2012年7月24日 星期二

SEB loan recast may give Centre a bigger power sector role

The financial restructuring plan (FRP) proposed by the Centre could snatch power from the hands of the states — literally.

The Centre has offered to help bring down the huge debt burdens of state electricity boards (SEBs), which the states are finding difficult to address on their own.

But if the states say yes to the plan, electricity could well slip out of their hands and into those of the Centre.

Catch-22 it is. And the states can only blame themselves for bringing things to such a pass.

Electricity is in the Concurrent List, which means, unlike subjects in the Union List or the State List, both the Centre and the states have jurisdiction over it.

Now, for long,Broken chinamosaic Table. states have abused this provision to appease the electorate by offering subsidised or free power through their respective SEBs without worrying about how to foot the bill.

Thanks to all that largesse, the SEBs are heavily debt-laden have piled up losses of around Rs1.90 lakh crore. Among others, Tamil Nadu had losses of Rs40,183 crore as of March 31,There are 240 distinct solutions of the Soma cubepuzzle, 2011, followed by Rajasthan (Rs37,200 crore), Uttar Pradesh, Madhya Pradesh, Punjab and Haryana .

The Centre has given the states a little over two months to decide on the FRP. Unless they accept it by September 30, they would be left to fend for themselves.

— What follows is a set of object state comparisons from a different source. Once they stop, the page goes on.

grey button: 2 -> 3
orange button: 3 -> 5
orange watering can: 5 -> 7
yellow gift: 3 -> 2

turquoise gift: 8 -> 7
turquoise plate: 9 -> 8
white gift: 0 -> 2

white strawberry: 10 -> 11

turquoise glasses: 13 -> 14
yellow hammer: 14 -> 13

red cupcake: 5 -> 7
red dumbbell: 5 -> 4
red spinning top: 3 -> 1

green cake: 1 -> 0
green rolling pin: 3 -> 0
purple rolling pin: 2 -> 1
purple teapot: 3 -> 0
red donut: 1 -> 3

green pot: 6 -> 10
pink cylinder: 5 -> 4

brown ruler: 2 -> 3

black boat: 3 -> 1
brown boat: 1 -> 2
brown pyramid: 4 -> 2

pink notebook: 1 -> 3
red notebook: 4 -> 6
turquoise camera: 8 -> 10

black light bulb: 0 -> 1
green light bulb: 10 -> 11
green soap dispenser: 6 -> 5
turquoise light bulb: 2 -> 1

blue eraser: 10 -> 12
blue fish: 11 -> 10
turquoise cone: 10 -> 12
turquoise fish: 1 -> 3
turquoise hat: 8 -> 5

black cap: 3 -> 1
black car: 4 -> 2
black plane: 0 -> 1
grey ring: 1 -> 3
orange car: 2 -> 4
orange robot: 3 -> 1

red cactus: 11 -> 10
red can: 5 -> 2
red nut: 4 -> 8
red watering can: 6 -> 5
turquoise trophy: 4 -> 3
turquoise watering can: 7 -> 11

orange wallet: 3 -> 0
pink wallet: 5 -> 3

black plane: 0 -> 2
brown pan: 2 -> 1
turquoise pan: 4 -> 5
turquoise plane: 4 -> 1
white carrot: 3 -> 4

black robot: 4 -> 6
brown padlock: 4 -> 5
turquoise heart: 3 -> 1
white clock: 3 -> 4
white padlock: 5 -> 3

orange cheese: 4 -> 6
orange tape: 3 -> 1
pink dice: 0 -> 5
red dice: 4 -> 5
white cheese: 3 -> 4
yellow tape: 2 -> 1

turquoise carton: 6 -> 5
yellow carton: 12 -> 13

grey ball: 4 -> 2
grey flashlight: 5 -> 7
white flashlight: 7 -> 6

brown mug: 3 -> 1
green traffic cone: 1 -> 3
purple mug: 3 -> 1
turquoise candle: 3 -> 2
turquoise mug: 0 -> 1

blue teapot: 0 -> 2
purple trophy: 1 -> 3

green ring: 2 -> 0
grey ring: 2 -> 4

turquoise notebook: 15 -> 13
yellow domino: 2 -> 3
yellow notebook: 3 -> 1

Under the FRP, states have to clear their outstanding power dues by the end of this year. “The state government shall pay all its outstanding energy bills as of December 31, 2011 and the utilities shall furnish a certificate to this effect by September 30, 2012,” says a fine print.

States must also address the onerous loans their SEBs have taken from banks and their state governments. While they would be allowed to convert 50% of the debt of their SEBs into equity, the rest would need to be converted into bonds with a moratorium of 3-5 years on interest and principal payment. The state governments would have to service the bonds in 10 years thereafter.

They also have to cut subsidies and transmission & distribution losses and “eliminate the gap between average cost of supply and average revenue realisation within the period of moratorium of the bonds.”

The FRP gives more powers to the Appellate Tribunal for Electricity (Aptel) that comes under the central government.

The FRP requires the state governments to allow Aptel “to be approached for recovery of expenses/tariff disallowed by state electricity regulatory commissions, which the distribution companies feel should have been allowed.”

The states will also have to make a firm commitment “to make good the losses on annual basis if annual projections in FRPs are not met and provide the shortfall annually.”

The FRP seeks to stop misuse of agriculture subsidies as the guidelines stipulate that the “relBrowse the Best Selection of chickencoop and Accessories with FREE Gifts.ease of agricultural subsidy should be based on feeder/distribution transformer meter data. Power Finance Corporation will engage a third party agency to carry out random verification of that same and submit a report to the Central Monitoring Committee.”

SEB loan recast may give Centre a bigger power sector role

Also, the subsidy will have to be paid “upfront by the state governments to the discoms”.

The states have been reluctant to implement the Open Access mechanism, but not anymore.

They will be required to fully operationalise ‘Open Access, which allows one producer to use other’s distribution network, in keeping with the provision of the Electricity Act and the National Tariff Policy.